Thursday, March 23, 2006

Going postal

I'm spending a lot of time in the post office these days. The book business is booming. Well, I've sold three, but you gotta start somewhere.
Yesterday, I happened upon Eeshandazadeggi, and we had a good talk. It was funny: at one point he was struggling to say something like 'untotalitizing totality' when a post office customer intervened (her first mistake): "do you mean 'totalitarianism?'"
"No no no" he mumbled, waving the interferer away.
Mostly our discussion consisted in him talking about a book he'd read, and me saying that I didn't know anything about that thinker. Lukacs...Heidegger...Baudrillard.
I couldn't resist making fun of Baudrillard though. He's kind of like Zizek, someone who, in one of Lewis's possible worlds gets taken seriously, but who just gets laughed at in this world. A kind of Walter Mitty character, if you will (it amuses me that this is considered an insult; I would love to be a fantasist).
Speaking of which, I am trying to construct a conspiracy theory about how I am surrounded by conspiracy theorists. Leaving the post office with Eeshandazadeggi, we stopped to talk to P. Interestingly, the initials of my interlocutors spelled 'ESP' (coincidence? - I think not, my friend!). I am also alarmed by the fact that the two clevererest undergraduates in the philosophy department believe the 9/11 Twin Towers extravaganza was laid on by the CIA. Now I know their reasoning processes are probably fatally flawed, given that they both love Heidegger and Wittgestein, but still...
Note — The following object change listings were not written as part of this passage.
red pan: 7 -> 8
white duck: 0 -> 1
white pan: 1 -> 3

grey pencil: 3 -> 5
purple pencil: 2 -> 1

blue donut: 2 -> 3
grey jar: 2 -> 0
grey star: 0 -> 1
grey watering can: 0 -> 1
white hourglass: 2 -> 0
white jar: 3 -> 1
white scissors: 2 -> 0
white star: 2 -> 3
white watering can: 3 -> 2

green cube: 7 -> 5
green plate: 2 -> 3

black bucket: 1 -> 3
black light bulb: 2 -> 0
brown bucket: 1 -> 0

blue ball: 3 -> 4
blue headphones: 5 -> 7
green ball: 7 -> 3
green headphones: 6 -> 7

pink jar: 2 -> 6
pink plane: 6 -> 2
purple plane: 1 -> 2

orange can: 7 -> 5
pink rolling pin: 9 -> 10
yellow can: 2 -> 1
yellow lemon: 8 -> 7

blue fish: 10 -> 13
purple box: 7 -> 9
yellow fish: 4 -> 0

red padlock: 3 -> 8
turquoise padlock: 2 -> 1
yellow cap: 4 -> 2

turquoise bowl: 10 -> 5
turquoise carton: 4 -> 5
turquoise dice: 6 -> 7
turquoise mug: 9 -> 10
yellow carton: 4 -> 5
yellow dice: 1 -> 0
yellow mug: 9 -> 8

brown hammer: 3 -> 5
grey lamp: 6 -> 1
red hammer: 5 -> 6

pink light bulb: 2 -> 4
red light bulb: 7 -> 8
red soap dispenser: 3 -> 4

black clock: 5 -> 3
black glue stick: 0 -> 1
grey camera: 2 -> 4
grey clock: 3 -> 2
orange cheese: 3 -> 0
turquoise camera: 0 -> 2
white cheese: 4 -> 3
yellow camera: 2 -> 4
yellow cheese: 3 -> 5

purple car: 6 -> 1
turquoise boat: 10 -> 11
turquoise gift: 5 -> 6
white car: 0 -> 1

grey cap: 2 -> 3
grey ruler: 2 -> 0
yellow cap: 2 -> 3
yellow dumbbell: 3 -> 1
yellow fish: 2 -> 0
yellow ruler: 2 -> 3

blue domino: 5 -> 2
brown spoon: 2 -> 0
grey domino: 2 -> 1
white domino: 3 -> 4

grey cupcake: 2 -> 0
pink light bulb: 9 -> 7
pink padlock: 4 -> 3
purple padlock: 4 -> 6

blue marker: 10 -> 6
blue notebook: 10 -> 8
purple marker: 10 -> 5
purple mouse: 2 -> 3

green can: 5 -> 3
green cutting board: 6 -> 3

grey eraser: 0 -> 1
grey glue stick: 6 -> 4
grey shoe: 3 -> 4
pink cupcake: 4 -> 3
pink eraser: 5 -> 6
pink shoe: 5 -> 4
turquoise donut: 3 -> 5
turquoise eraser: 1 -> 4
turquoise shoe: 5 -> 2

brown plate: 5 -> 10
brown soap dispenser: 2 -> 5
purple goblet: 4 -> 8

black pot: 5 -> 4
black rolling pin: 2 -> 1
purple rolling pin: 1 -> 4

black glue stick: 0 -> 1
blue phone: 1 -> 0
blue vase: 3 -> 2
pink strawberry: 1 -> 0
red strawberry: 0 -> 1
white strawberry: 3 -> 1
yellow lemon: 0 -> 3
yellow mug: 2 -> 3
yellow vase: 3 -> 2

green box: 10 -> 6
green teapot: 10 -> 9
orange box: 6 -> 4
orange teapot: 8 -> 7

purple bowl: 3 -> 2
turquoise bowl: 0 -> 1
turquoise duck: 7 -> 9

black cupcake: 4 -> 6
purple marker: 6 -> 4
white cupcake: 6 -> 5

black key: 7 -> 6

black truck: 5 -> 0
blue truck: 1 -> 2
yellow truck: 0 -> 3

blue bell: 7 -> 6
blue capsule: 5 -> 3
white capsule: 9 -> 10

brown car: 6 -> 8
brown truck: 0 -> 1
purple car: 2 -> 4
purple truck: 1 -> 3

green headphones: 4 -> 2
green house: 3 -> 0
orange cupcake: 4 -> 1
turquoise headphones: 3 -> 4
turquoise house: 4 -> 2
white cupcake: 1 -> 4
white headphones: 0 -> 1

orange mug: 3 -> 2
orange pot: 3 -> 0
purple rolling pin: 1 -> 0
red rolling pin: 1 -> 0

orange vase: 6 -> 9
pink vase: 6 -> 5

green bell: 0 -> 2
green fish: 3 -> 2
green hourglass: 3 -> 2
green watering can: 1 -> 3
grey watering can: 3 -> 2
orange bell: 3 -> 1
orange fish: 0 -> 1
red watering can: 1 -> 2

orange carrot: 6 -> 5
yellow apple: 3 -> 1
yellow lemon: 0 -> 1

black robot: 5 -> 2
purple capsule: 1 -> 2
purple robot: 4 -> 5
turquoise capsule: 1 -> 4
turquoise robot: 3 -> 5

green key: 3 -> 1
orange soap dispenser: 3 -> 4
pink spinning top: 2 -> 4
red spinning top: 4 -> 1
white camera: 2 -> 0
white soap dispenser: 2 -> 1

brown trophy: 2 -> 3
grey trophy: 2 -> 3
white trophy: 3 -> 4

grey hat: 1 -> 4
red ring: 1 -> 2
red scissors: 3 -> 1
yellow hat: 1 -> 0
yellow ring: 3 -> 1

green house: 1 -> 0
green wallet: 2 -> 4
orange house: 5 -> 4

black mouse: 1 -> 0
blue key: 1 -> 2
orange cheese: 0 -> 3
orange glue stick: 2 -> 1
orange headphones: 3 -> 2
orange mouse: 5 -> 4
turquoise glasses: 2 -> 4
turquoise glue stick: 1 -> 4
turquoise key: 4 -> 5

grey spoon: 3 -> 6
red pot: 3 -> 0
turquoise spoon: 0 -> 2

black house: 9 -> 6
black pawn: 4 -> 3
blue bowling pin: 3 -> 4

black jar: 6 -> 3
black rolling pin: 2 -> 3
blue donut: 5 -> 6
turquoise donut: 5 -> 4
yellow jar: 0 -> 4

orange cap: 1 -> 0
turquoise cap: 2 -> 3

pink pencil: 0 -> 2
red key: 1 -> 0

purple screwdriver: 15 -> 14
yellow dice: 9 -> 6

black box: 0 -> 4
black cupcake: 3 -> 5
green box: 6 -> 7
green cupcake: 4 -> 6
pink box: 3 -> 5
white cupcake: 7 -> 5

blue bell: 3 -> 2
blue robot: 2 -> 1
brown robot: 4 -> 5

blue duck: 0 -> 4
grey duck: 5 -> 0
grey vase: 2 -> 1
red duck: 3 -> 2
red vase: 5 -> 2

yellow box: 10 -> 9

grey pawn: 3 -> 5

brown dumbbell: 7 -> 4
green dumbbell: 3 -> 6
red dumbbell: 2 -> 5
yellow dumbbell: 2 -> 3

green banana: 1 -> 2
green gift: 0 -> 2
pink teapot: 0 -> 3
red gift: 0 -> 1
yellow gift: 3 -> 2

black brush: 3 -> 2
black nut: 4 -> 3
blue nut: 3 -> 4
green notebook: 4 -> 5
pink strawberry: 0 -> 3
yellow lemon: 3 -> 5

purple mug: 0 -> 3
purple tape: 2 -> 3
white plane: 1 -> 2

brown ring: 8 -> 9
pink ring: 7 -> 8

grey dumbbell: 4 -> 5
In other news, I am finding ever new and inventive ways to entertain myself while reading. To begin with, I laugh out loud every time Renaud Barbaras uses the word 'rigorous', which is about twice every page. When the espresso twitches get especially bad, I amuse myself by emitting loud and bizarre noises, over the blaring Mahler, then imagining with glee the look of consternation on my elderly neighbours' faces.
Now before you get to thinking that I am some sort of yob, I would like to point out that these aren't your ordinary elderly neighbours. Mr Respectable wears a leather jacket and pilot sunglasses. In the quietest, loneliest loneliness, it is possible to hear the soothing rhythms of machine-gun fire issuing from his Playstation. One foot in the grave he is not.